In addition to the geography, the slope to the east is covered with pine trees. This actually blocks sun in the early morning, keeping the yard cool until later in the day. But the trees themselves make up for this lack of sun. The pines accumulate sunlight, and hence warm air throughout the day. When cold air begins to come down the slope in late evening from above the pine trees, the effect is a flush of warm air at the bottom of the trees into her yard -another classic permaculture design for improving climate.

The hill between my place and hers is south of her yard, and is covered with trees. This is further protection from wind. At the same time, the hill is set back far enough it doesn’t cast a shadow on her yard. My side of that hill has very windblown, unhappy trees, which goes to show how much cold, beating wind this hill averts from her still haven.

There is in fact an open place on her side, at the foot of this hill, where power lines cut through.

img_5493See the bamboo at the bottom of this slope

Here she has pawpaw trees, which greatly appreciate the protection from wind, but get sun most of the day.


Another wonderful spot in this cut-through is her bamboo forest of Phylostachys bissettii and areoesculata.


Harvests from this ‘forest’ provide many useful poles for staking and fence building throughout the garden. One winter, when she cut a lot of the bamboo, she generously shared the evergreen leaves with a neighboring dairy. The cows of course appreciated this, and I’m told made noticeably more milk from the food. What bamboo she leaves standing provides homes for many birds.
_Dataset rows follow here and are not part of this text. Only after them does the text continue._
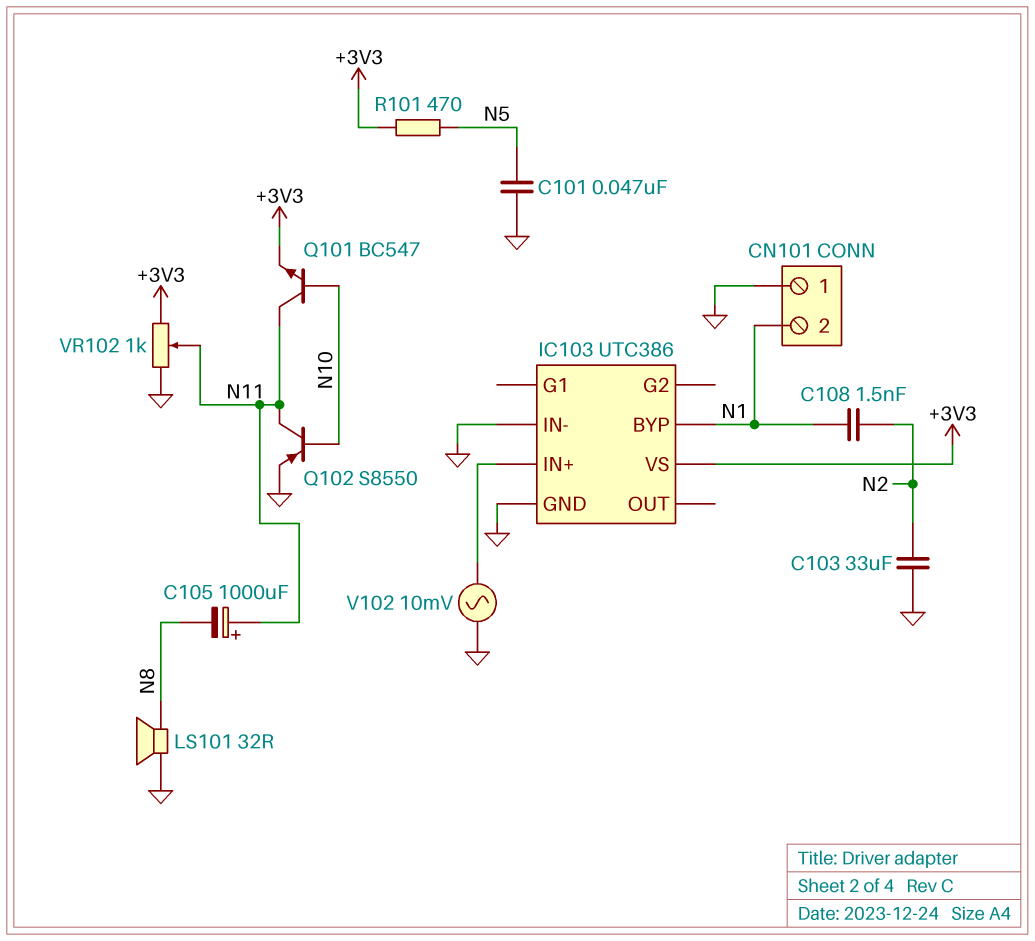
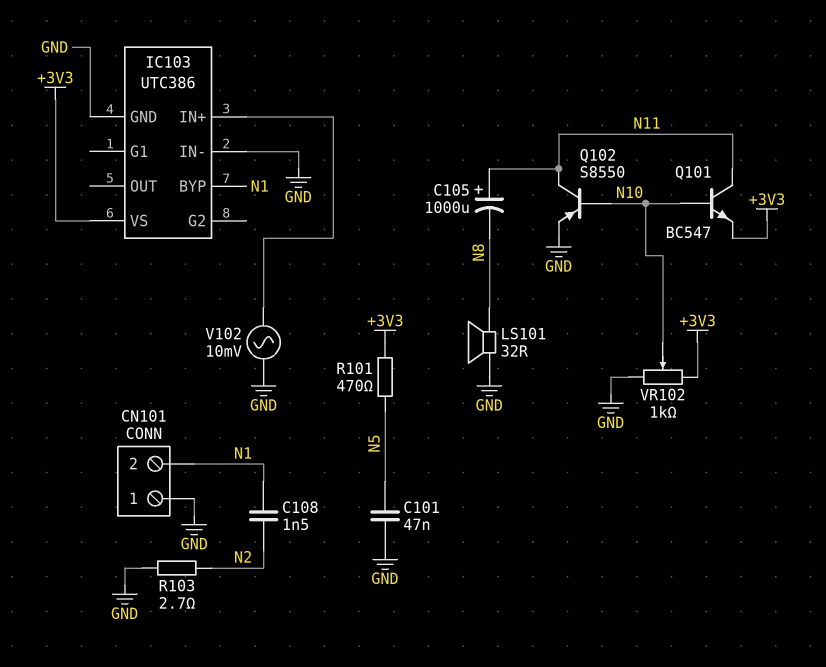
C103: 33uF (GND, N2) -> none
R103: none -> 2.7 (GND, N2)
VR102: 1k (+3V3, GND, wiper N11) -> 1k (+3V3, GND, wiper N10)

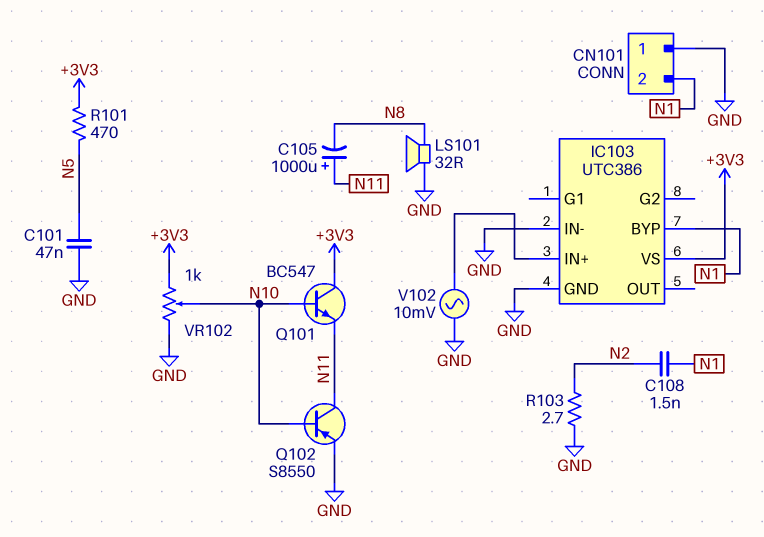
Q101: NPN BC547 (B N10, C N11, E +3V3) -> NPN BC547 (B N10, C +3V3, E N11)

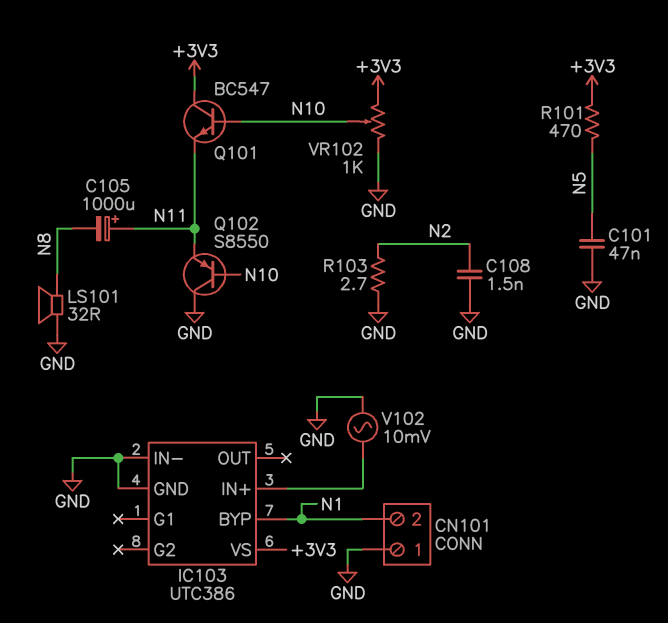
C108: 1.5nF (N1, N2) -> 1.5nF (GND, N2)
Q102: PNP S8550 (B N10, C N11, E GND) -> PNP S8550 (B N10, C GND, E N11)

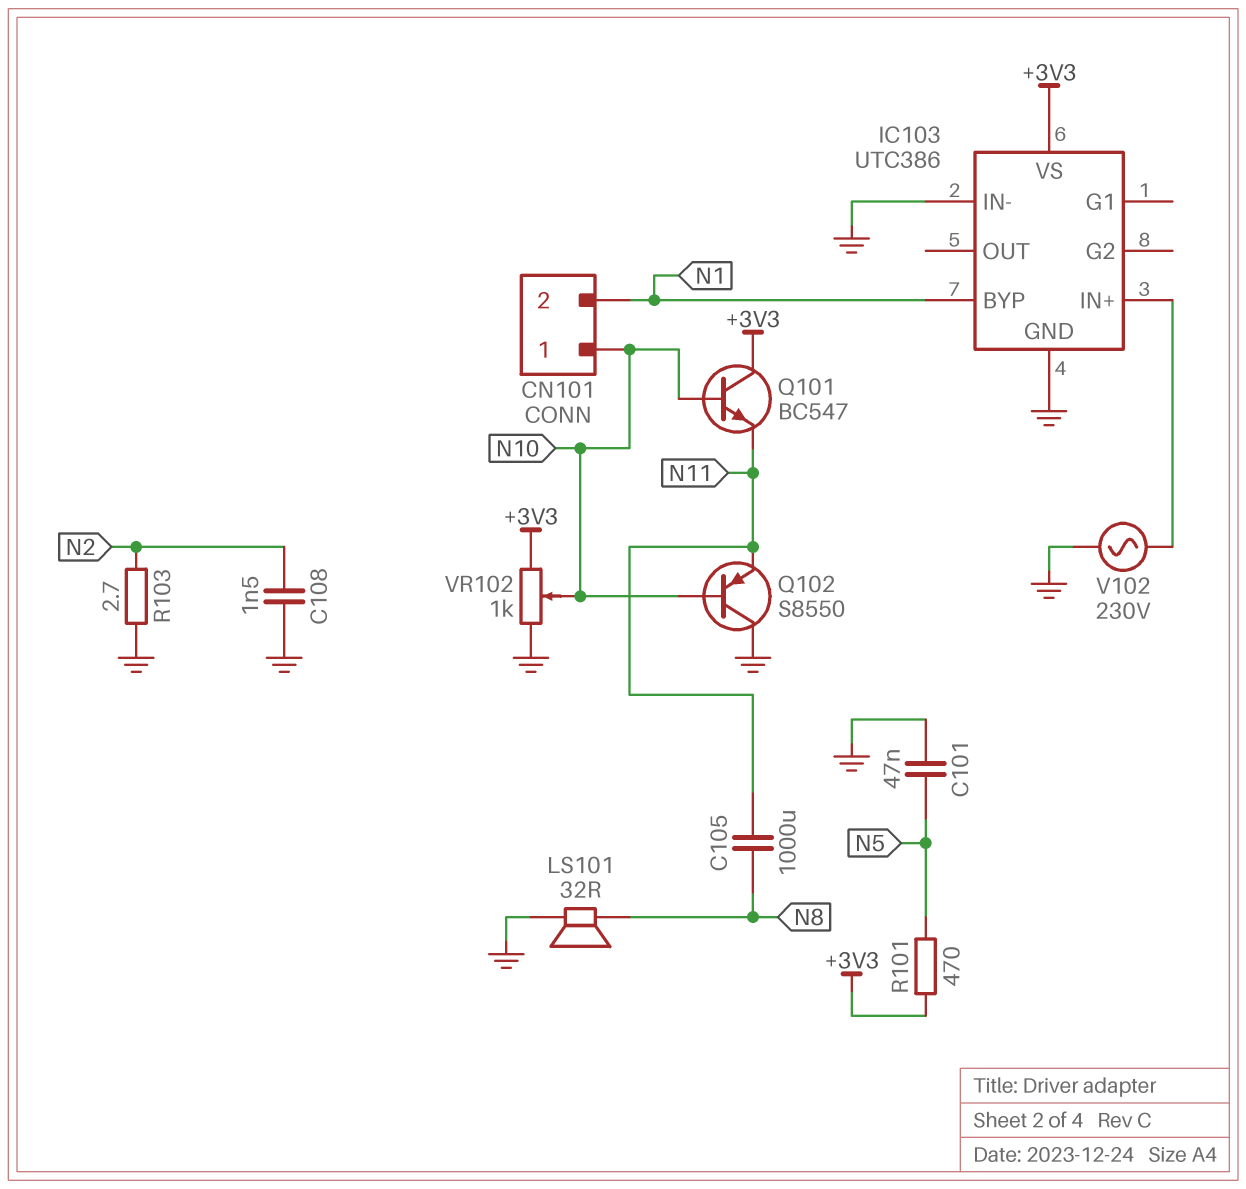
C105: 1000uF (plus N11, minus N8) -> 1000uF (N8, N11)
CN101 pin 1: GND -> N10
V102: AC 10mV (GND, IC103/IN+) -> AC 230V (GND, IC103/IN+)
Another major force in this garden are all the rocks she has around. She collects them, as all great gardeners do. These add even more warming and cooling stability to the yard.


To cut down on weeding, she is now using more ground covers. She has in fact taken an interest in my Mastering the Growing Edge. Some parts of her yard already have amazing ground covers that help taller plants flourish, while keeping weeds from popping up below. After hearing my idea of using these plants as tools, she is pushing the limits of ground covers with very exciting results.


Check out this Lysimachia nummularia ground cover. It kept the ground under this year’s dahlias free of weeds, while the dahlias above grew and bloomed with abandon. No weeding in between.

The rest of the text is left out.